Les Fleurs du Mal. by LYDIS, Mariette, illustrator. Charles BAUDELAIRE.…

Les Fleurs du Mal. by LYDIS, Mariette, illustrator. Charles BAUDELAIRE. MAROT-RODDE (Louise MAROT), binder. < >
  • Another image of Les Fleurs du Mal. by LYDIS, Mariette, illustrator. Charles BAUDELAIRE. MAROT-RODDE (Louise MAROT), binder.
  • Another image of Les Fleurs du Mal. by LYDIS, Mariette, illustrator. Charles BAUDELAIRE. MAROT-RODDE (Louise MAROT), binder.
  • Another image of Les Fleurs du Mal. by LYDIS, Mariette, illustrator. Charles BAUDELAIRE. MAROT-RODDE (Louise MAROT), binder.

~ Les Fleurs du Mal. Paris: G. Govone, 1927 and 1935.

Folio (325 × 245 mm), pp. [8], 13-337, [11] 10 etched and coloured plates signed in pencil, each with preceding title leaf, plus 33 hand-coloured lithographed plates. Some pale and dispersed spotting to some text leaves. Wrappers preserved. Contemporary full red morocco, gilt to an ‘irradiant’ design by Marot Rodde (signed on the box).

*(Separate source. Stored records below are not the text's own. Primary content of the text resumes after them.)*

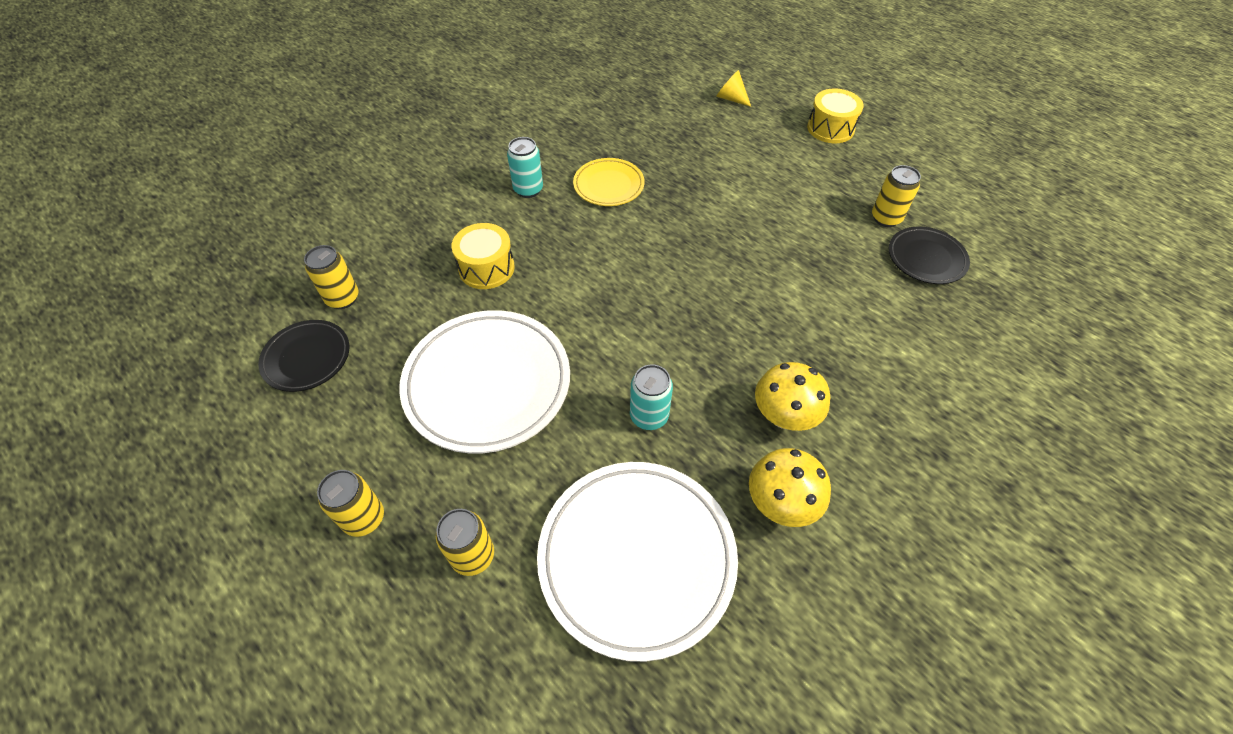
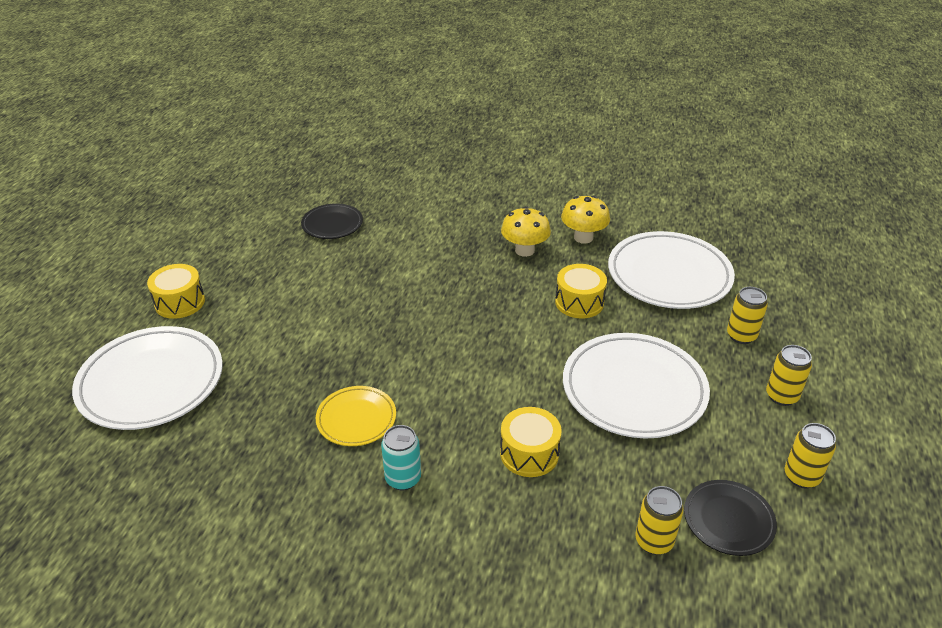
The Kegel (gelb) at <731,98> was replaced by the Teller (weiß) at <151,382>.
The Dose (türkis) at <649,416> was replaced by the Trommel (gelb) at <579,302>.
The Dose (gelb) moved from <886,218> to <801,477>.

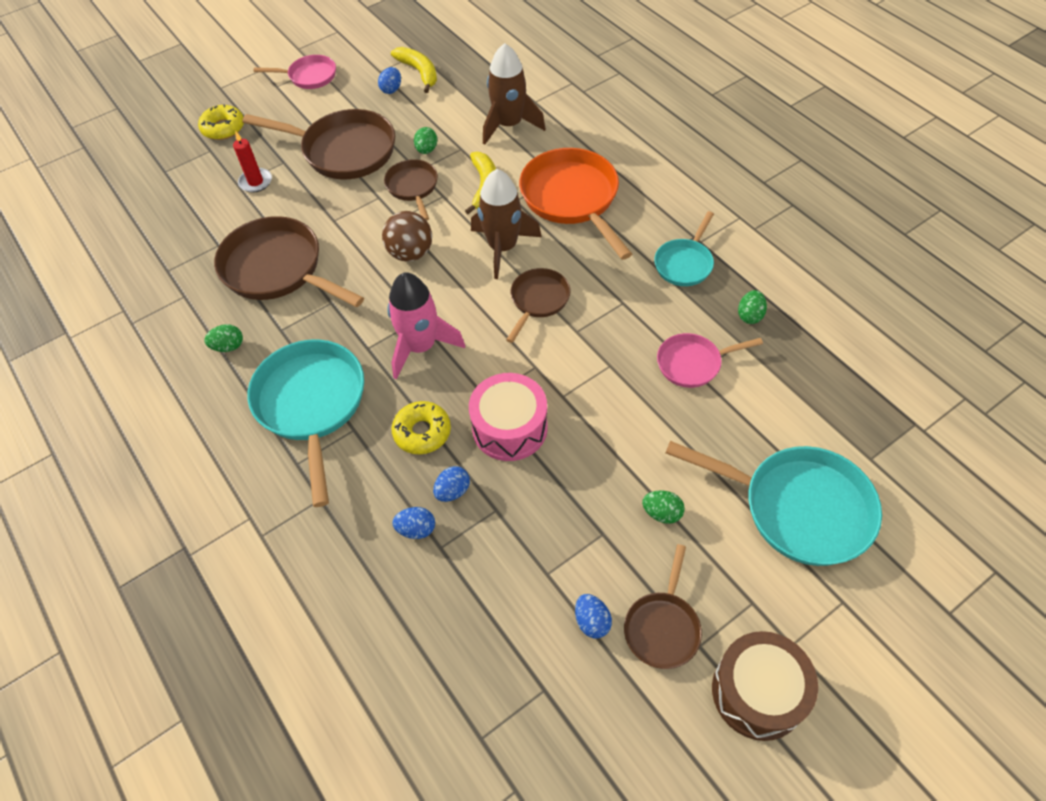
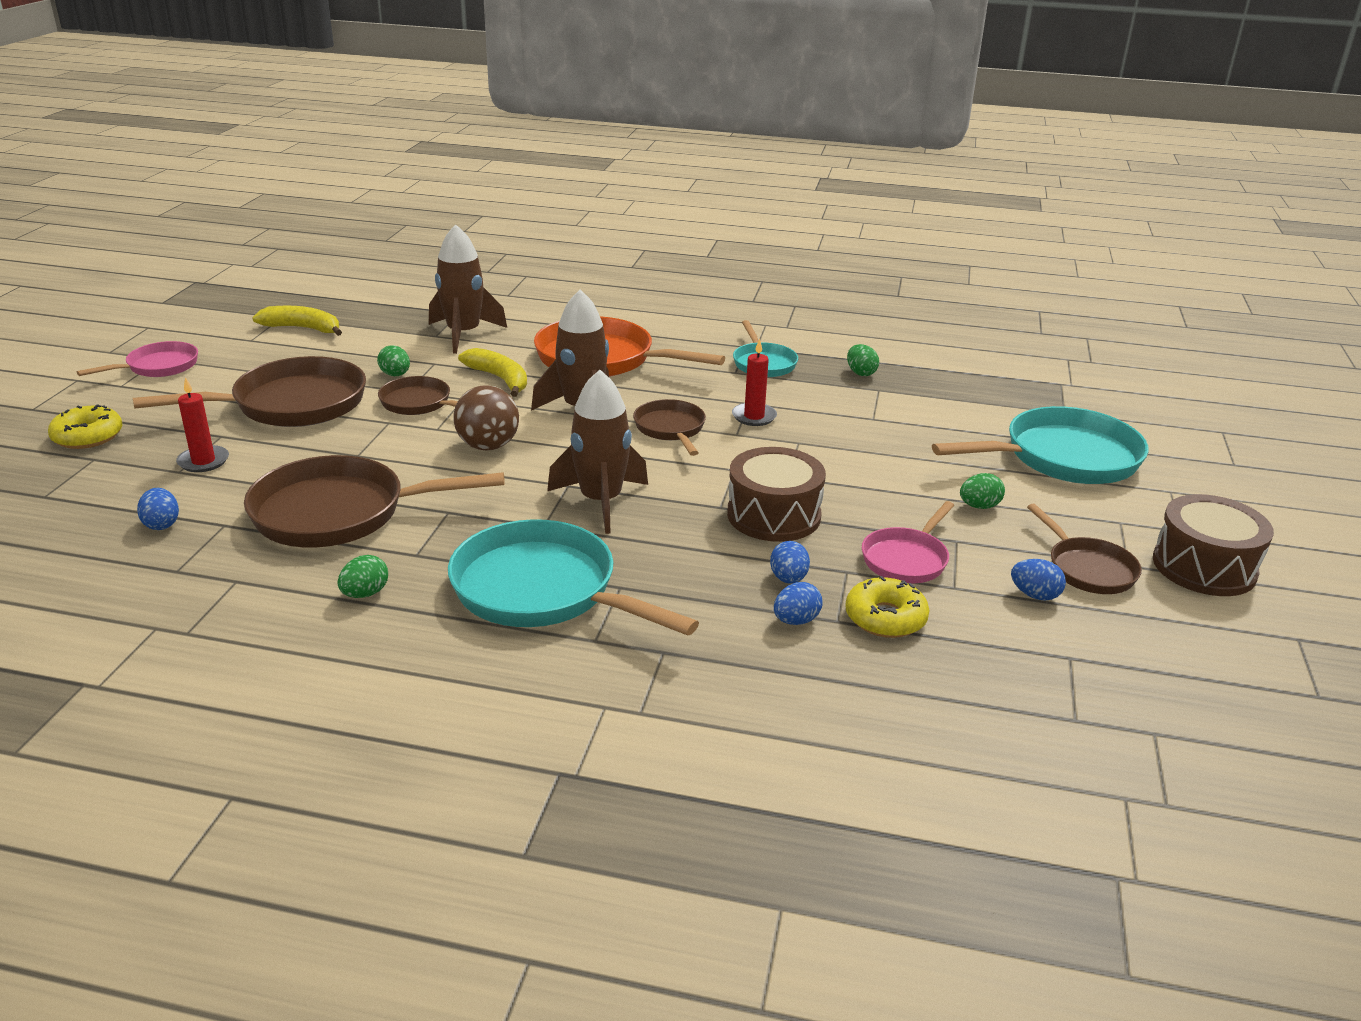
The Ei (blau) moved from <391,89> to <162,524>.
The Rakete (rosa) at <420,347> became the Rakete (braun) at <601,502>.
The Trommel (rosa) at <509,428> became the Trommel (braun) at <773,515>.
The Kerze (rot) at <754,417> appeared.
The Donut (gelb) moved from <422,432> to <885,618>.
The Pfanne (rosa) moved from <693,363> to <906,559>.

A superb copy of first editions of both Mariette Lydis’s suites of illustrations for Les Fleurs du Mal. The 1928 set as copy B (one of 15 on vieux japon) of a total edition of 353 copies, with an original watercolour and 10 etched and coloured plates (in three states, including artist’s proofs often coloured in wash or crayon, signed/annotated in pencil) plus the 1935 set with 33 handcoloured lithographs issued in 11 cahiers. The 1935 plates and watercolour are bound with the text and the 1928 plates are bound after. The 1928 sequence, exhibited at the Salon d’Automne that year is probably one of Mariette Lydis’s best works, while the more extensive 1935 sequences illustrates her evolving style and was exhibited by Lydis in New York.
Govone issued his large-format Baudelaire in 1928, together with just 125 copies of the accompanying suite of etched plates by Lydis. It was the first joint production of this important partnership. Though both partners were resolutely bisexual, Lydis married Count Giuseppe Govone (her third husband) in 1934. The two remained married until his death in Milan in 1948 despite Mariette Lydis flight to Buenos Aires before the Second World War. In 1935 Lydis prepared a new suite of plates.
Both suites are bound here, preserving wrappers in a superb contemporary binding by one of the most celebrated binders of the Art Deco era, Louise Marot, who together with her daughter Suzanne Rodde created a series of bindings of exceptional refinement in the 1930s, before Louise’s untimely death in 1938 and the closure of the Marot-Rodde workshop. Their design for Les Fleurs du Mal is an exquisite and technically astonishing floral motif (evoking both the poppy and the rose) to both covers of this large volume. It is especially interesting as an early example of the ‘irradiante’ style, with sinuous lines creating the illusion of both movement and an undulating surface, usually associated with the binder Paul Bonet in subsequent decades. Bonet was experimenting with the earliest of these radiant designs at precisely the time Marot-Rodde created this one (ie. between 1935 and 1938). One has to wonder which way the influence flowed. Discussing the works of women binders in Paris in the 1920s and 30s, Duncan and De Barta comment: ‘Many of the works of these women have an exquisite delicacy and flow absent from the more formal compositions of their male counterparts. Examination of Marot-Rodde’s abstract floral designs, for example, reveals a preciosity and sensuality that male binders did not achieve.’ Duncan & De Barta, Art Nouveau and Art Deco Bookbinding (1989), pp. 20 and 194; Tidcombe, Women Bookbinders 1880-1920 (1996), p. 189.